Wenn der Staat in dieser Dimension Steuergeld in die Hand nimmt, um ein einzelnes Unternehmen zu unterstützen, muss das im Interesse des Gemeinwohls und nicht der AktionärInnen geschehen. Sonst ist es nicht zu rechtfertigen. Beispiel klimaschädliche Inlandsflüge: Dieses Geschäft als staatlicher Anteilseigner selbst zu betreiben, ist falsch. Die Lufthansa sollte darauf sofort verzichten. Dass andere Fluglinien in die Lücke stoßen, ist unwahrscheinlich.

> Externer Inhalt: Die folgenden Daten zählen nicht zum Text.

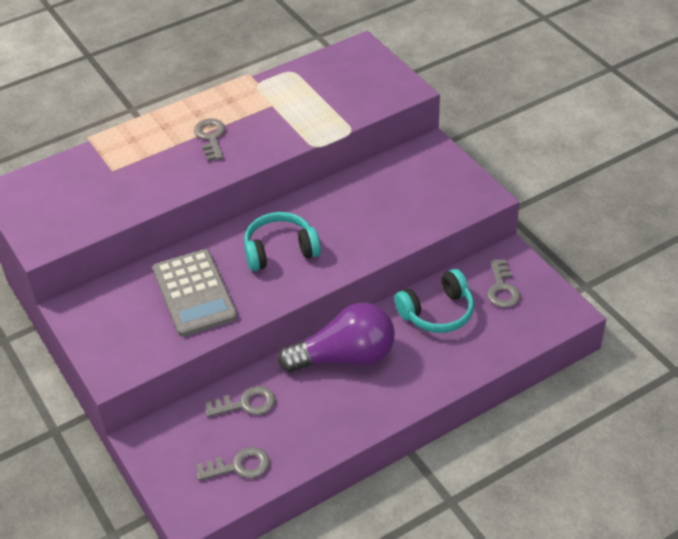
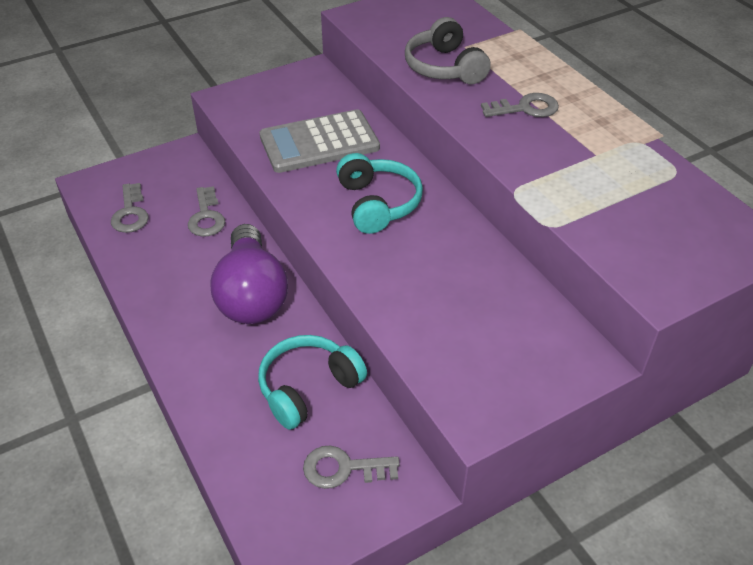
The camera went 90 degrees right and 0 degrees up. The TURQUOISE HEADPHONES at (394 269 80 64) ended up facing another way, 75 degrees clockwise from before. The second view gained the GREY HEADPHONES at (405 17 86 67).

Denn sie sind erst einmal mit der Krisenbewältigung beschäftigt. Hier läge eine große Chance, auf andere Verkehrsmittel umzusteuern.

Der weltweite Flugmarkt wird sich nach der Krise neu aufstellen, etliche Airlines werden verschwinden, andere stärker werden. Die Lufthansa hat durch die Staatshilfe beste Chancen, zu den Krisengewinnern zu gehören und gestrauchelte Airlines auf der ganzen Welt einzusammeln. Diese Weichenstellung geht in die falsche Richtung. Die Manager der Lufthansa wollen da weitermachen, wo sie vor der Krise aufgehört haben. Es darf aber nicht darum gehen, den Luftverkehr in der bisherigen Art und Weise zu erhalten oder gar auszubauen. Er muss verändert werden. Für das Klima, aber auch für Beschäftigte, die von Billigfliegern und Tochtergesellschaften alteingesessener Konzerne geknechtet werden.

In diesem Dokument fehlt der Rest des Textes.